Background and Objectives
Most breast cancer (BC) patients present with early disease and clinically negative lymph nodes (cN0). Timing of surgery has not been standardized. We hypothesized that surgical delay results in an increased likelihood of nodal metastasis.
Methods
Patients diagnosed with cN0 BC undergoing surgery with sentinel lymph node biopsy as initial therapy between 2006 and 2014 were identified in the NCDB and divided into four groups based on time intervals between diagnosis and surgery (<4 weeks, 4–8 weeks, 8–12 weeks, and >12 weeks). Regression analysis evaluated the independent impact of surgical timing on axillary upstaging and survival.
Results
Of 355,443 patients with cN0 BC, 39.6% had surgery within 4 weeks and 5.4% more than 12 weeks from diagnosis.

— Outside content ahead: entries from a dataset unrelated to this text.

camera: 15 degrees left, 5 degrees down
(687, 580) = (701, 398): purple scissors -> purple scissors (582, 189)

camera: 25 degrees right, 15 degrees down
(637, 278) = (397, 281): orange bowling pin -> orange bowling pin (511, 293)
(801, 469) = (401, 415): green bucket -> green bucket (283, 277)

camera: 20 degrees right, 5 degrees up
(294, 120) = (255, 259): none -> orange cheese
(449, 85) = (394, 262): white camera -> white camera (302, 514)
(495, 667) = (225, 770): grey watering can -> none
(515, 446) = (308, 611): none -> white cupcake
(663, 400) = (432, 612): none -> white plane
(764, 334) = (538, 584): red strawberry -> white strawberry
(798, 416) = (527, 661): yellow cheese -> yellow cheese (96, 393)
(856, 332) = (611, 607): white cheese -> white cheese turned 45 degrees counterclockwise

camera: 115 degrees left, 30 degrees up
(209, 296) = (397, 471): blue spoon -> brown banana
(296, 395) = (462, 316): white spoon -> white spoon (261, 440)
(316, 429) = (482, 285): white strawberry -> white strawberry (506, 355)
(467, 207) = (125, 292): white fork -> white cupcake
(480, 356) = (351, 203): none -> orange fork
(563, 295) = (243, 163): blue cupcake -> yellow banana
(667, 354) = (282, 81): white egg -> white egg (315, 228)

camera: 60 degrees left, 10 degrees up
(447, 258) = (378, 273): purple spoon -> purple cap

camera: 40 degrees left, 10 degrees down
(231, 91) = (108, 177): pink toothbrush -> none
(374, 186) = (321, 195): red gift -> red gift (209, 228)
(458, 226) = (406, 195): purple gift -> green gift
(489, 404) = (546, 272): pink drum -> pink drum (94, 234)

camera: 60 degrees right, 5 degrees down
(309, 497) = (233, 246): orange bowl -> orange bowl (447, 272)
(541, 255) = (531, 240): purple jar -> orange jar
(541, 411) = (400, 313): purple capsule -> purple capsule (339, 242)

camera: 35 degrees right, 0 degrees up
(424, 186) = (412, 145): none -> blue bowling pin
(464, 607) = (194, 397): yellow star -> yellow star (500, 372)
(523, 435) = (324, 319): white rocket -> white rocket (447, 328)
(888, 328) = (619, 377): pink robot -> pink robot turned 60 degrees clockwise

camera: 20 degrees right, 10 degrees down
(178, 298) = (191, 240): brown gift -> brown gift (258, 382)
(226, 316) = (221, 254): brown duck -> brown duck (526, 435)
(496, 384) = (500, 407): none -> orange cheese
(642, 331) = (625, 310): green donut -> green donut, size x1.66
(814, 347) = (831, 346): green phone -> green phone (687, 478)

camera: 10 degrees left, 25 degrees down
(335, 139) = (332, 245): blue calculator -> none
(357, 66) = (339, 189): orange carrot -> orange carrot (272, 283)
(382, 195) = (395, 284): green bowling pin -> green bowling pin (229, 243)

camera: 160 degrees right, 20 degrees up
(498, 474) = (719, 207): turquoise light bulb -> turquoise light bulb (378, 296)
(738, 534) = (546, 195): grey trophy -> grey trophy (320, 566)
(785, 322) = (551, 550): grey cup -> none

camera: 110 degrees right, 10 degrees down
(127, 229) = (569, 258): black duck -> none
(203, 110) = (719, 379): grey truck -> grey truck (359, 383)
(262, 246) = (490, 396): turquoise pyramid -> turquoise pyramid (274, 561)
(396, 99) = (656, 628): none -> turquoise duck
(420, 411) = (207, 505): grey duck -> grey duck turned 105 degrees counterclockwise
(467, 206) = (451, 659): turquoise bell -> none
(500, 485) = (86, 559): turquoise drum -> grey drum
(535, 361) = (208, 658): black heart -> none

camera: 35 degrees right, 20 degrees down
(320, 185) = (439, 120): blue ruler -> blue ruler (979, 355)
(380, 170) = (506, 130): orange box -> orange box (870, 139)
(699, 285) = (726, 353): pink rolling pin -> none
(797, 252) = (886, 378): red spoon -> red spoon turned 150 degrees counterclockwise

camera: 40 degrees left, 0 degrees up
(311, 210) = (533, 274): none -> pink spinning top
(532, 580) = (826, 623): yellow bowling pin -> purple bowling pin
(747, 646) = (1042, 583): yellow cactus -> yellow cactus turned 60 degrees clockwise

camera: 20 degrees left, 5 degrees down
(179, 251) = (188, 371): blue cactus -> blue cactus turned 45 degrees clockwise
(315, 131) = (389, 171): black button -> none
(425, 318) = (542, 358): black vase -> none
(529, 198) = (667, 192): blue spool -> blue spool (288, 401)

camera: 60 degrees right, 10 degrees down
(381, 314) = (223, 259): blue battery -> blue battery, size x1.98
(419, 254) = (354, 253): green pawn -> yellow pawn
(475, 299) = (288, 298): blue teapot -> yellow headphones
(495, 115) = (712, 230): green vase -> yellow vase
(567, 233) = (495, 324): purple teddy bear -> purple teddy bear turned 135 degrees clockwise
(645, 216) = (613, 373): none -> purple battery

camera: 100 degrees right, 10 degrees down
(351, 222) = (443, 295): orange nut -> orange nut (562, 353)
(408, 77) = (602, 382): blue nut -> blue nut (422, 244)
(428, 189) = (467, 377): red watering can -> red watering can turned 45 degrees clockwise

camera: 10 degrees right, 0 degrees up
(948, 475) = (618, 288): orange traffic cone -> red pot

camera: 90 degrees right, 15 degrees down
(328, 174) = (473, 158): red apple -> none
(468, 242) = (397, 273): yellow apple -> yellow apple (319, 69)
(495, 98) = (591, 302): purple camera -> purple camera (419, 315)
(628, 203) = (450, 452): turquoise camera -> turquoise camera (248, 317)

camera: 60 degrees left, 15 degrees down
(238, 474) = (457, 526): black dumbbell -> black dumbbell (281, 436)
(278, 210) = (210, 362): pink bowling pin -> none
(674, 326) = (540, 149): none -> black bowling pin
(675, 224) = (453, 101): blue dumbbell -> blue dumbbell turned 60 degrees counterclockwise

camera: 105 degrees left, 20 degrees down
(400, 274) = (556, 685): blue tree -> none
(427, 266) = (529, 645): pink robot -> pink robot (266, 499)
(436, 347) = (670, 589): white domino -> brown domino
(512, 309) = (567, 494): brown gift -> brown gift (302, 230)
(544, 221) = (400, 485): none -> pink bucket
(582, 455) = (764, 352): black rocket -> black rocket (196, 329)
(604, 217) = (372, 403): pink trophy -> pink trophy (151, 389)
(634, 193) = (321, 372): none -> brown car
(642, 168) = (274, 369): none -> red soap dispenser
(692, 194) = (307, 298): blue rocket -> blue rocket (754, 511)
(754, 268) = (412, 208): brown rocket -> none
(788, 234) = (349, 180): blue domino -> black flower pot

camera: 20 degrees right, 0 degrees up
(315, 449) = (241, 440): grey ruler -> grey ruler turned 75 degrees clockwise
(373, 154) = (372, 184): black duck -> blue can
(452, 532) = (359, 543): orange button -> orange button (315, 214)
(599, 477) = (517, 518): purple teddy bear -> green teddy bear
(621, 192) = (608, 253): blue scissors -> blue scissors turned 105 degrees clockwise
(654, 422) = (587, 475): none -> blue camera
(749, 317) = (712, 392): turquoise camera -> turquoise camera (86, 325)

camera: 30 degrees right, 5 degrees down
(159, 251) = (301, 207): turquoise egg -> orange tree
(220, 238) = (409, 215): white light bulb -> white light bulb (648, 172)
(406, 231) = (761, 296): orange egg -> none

After controlling for relevant factors, a month delay in surgery was associated with an increased likelihood of nodal positivity (odds ratio: 1.04; 95% confidence interval [CI]: 1.04–1.05; p < .001) and decreased overall survival (hazard ratio: 1.03; 95% CI: 1.02–1.04; p < .001). When compared to patients who underwent surgery less than 4 weeks from diagnosis, the absolute increase in nodal positivity and relative risks were 5.3% (95% CI: 0.047–0.059) and 1.34 (95% CI: 1.30–1.38), respectively, in the more than 12 weeks group.
Conclusions
Delay in BC surgery in cN0 patients was associated with an increased likelihood of axillary upstaging and decreased survival.